Mostly though, the terms and conditions aren’t funny or fun. They are boring liability waivers that are basically incomprehensible to ordinary folks. The company knows you want to use their website or service, so they give you a contract that says you promise not to sue them if anything goes wrong. Recently, the Walt Disney Corporation took this a step further than most people expected, and it made the news.

In October of last year, doctor Kanokporn Tangsuan went out to dinner with her husband and mother at a restaurant, the Raglan Road Irish Pub, at Walt Disney World. Dr. Tangsuan was allergic to nuts and dairy, and the restaurant advertised as being friendly to those with allergies. The family informed the staff at the restaurant of the allergies, and they double-checked when the food came out that it was allergen-free. Unfortunately, some of the food served to Dr. Tangsuan contained both nuts and dairy, and after eating her meal, she went into anaphylaxis and died.

Dr. Tansuan’s family has sued the restaurant and Disney following her death.
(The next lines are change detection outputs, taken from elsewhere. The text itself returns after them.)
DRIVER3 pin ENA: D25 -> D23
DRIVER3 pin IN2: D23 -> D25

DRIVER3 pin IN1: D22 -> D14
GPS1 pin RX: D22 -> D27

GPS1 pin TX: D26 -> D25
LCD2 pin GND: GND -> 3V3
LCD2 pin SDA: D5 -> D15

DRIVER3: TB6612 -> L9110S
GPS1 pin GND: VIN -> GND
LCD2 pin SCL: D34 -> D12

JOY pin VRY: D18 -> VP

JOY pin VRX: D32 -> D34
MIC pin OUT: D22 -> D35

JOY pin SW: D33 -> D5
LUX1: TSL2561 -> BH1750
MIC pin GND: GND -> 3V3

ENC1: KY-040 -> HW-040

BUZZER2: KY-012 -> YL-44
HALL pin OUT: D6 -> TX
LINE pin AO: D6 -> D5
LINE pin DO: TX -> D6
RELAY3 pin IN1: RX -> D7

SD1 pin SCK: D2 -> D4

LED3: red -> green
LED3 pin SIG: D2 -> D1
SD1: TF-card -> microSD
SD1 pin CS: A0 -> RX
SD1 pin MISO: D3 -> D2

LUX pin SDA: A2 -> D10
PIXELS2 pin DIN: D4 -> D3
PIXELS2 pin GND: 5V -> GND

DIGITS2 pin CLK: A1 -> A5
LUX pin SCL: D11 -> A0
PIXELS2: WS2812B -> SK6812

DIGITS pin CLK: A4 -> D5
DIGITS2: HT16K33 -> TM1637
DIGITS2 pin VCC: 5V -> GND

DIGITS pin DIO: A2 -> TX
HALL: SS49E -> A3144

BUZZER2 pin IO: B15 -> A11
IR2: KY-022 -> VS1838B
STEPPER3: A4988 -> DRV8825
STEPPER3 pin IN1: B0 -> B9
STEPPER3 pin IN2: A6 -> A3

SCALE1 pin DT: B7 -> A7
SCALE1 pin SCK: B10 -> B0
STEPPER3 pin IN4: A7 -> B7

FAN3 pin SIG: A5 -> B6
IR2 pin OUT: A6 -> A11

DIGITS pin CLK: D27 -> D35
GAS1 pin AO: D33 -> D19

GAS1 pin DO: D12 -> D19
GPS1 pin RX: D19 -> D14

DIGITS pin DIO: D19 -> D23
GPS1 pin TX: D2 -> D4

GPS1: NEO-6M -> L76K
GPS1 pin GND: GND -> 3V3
Disney has defended against the lawsuit and in a surprising motion, it claimed that because Dr. Tansuan signed up for a Disney+ subscription in 2019 and bought a ticket to go to Walt Disney World in 2023, she agreed to never sue Disney and arbitrate any disputes with the company privately instead of having a public lawsuit. She allegedly consented to this by checking the box agreeing to the terms and conditions for Disney+ and the terms and conditions when she bought her theme park ticket.

This is, of course, an absurd argument. This is the kind of argument made by huge corporations all the time with the kind of unlimited money to pay lawyers to make losing arguments. The company knows that the little guy suing them does not have unlimited money and time to fight over and over again. Even when the judge rules against the corporation, there is another motion behind that, and one after that one too that the little guy has to fight. The case drags on, and eventually, some folks just give up and settle their case for less than it is worth just to be done.

It is hard to imagine that anyone at Disney actually believes that someone clicking a box on the internet to watch cartoons in 2019 means they can’t sue when they are killed eating at a restaurant in 2023. A judge in Florida will decide this one way or another in October.

In the meantime, think carefully when you click that box.

John Judkins is a Greenfield attorney.